Press "Enter" to skip to content

Slay defends St. Louis minimum wage increase in house committee

JEFFERSON CITY, Mo. – St. Louis Mayor Francis Slay testified alongside several St. Louisans to oppose a measure explicitly designed to prevent the city’s minimum wage raise ordinance, approved last week by the Missouri Supreme Court, from going into effect. He waited alongside many of his constituents until 8 p.m. to testify before the House Rules – Administrative Oversight Committee.

The bills were combined and passed through committee easily 10-4 on party lines with Republicans favoring the bill.

Just a day after a major 6-0 Supreme Court decision invalidated two laws that barred municipal minimum wages from exceeding the state’s own wage for violating the Hammerschmidt principle, Rep. Dan Shaul and Rep. Jason Chipman introduced legislation which they believe will pass the court’s muster.

Less than a week after what many in St. Louis, including Slay, perceived as a victory on the issue has turned into a nightmare. The legislation has been fast-tracked by House leadership and, at its current rate, could easily leave the lower chamber by the end of the week. Slay urged the committee to reconsider their stance, speaking on the positive impact the minimum raise increase would have on the economy.

“There are 69,000 workers in St. Louis who support families who are making less than $11 per hour,” Slay said. “This raise will generate about $100 million in economic activity in Missouri.”

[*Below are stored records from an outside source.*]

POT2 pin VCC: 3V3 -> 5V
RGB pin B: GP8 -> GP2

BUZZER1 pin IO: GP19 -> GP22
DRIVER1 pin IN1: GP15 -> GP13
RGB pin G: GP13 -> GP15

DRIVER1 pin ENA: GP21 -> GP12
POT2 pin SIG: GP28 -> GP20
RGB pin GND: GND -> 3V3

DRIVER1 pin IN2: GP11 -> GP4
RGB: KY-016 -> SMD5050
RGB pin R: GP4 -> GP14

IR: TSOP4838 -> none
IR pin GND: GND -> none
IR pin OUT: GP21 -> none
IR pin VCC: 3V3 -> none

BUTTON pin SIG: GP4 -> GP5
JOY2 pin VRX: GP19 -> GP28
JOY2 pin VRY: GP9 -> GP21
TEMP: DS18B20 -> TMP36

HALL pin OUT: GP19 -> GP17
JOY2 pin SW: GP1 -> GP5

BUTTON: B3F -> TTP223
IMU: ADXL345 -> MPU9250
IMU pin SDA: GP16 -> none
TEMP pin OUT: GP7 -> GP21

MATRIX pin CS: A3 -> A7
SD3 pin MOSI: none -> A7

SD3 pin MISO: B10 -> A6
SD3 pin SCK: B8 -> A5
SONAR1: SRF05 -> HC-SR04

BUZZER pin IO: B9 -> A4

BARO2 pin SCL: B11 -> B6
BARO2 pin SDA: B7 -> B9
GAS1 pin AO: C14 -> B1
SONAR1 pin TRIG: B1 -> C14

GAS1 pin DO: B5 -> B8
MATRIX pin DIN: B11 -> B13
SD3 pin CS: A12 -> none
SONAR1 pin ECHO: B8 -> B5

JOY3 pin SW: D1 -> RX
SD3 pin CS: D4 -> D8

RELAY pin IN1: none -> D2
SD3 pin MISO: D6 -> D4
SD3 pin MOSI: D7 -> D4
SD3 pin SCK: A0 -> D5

Slay added the raise would help reduce poverty by providing more money for those who earn the least. Missouri’s current minimum wage is $7.70 per hour, just 45 cents higher than the national minimum wage rate. The city ordinance would raise that in St. Louis to $11 by 2018. The increase was meant to be more gradual, but the litigation blocked the law from going into effect for the first year and a half of the phase-in.

Republican members of the committee countered the increase would hurt small business owners the most and that the wage increase would obviously not help those who do not currently have jobs.

Rep. Dan Shaul presents his bill to limit the minimum wage of municipalities to the state rate March 6,, 2017 (Travis Zimpfer/THE MISSOURI TIMES).
Rep. Dan Shaul presents his bill to limit the minimum wage of municipalities to the state rate March 6, 2017 (Travis Zimpfer/THE MISSOURI TIMES).

“If they could get an $11 or $15 an hour job, it probably would work, but until then they have to live on the means they have,” Rep. Kevin Engler, R-Farmington, said. “You’ll have people laid off and fired and that will not do them any good.”

In his own inquiries of the bill sponsors, Rep. Jon Carpenter, D-Kansas City, questioned if then how states with the highest minimum wages had the lowest unemployment rates and vice versa.

At times, testimony got flat-out contentious between Slay and some members of the committee. One particular exchange occurred after Slay had an exchange with Rep. T.J. Berry, R-Kearney, over the effect of labor wages on the relocation of jobs with some crosstalk.

“Mr. Mayor, this is the thing, and I can probably do this only because I’m from Kansas City, not from your area,” Berry said. “But I’m inquiring, you can answer, and we’ll do that this way,”

That touched a nerve in Slay.

“Any other instructions?” he asked.

“Do I need to give more instructions?” Berry responded.

“I don’t know, do you?” Slay said.

After another round of crosstalk between the two, Slay questioned why this bill had taken up so much of the legislature’s time so soon after last week’s Supreme Court decision.

“What kind of influence is undertaking this body to get this far this quickly on something so important that impacts so many people’s lives, and I’m here defending them and I don’t know who you’re defending,” Slay said to Berry.

One of those people was Betty Douglas, a 10-year McDonald’s employee and Fight for $15 advocate. She detailed her own struggles with poverty, choosing between paying bills or eating towards the end of the month and providing resources for her special needs son, on top of her inability to find a better-paying job despite having worked in law offices and other places before her tenure at the fast-food company.

However, not all St. Louisans who testified said they would be happy with the wage increase. Several small business owners, mainly restaurant and retail business owners, testified their budgets would not be able to withstand an increase in labor costs to $11 per hour and it could force them to fold their businesses.

For Rep. Lauren Arthur, D-Kansas City, it came down to a matter of local control. Kansas City was ordered by the Missouri Supreme Court in another 6-0 decision in January to place a minimum wage hike on the ballot.

“If voters say the wage should be raised, what would you say to the voters?” Arthur asked Shaul. “What I hear is we don’t trust you to make decisions for yourself.”

After the hearing, Slay said he found the entire situation “baffling.”

“Just a couple of years ago, they had a law that allowed St. Louis to increase the minimum wage, it was contested in court the judge ruled in the city’s favor, and now just a couple of days on the heels of that court opinion there’s already a committee hearing to nullify the law, one that so many St. Louisans have been waiting for and working towards.”

Speaker Todd Richardson declined to comment on the bills’ passage through the House earlier in the day.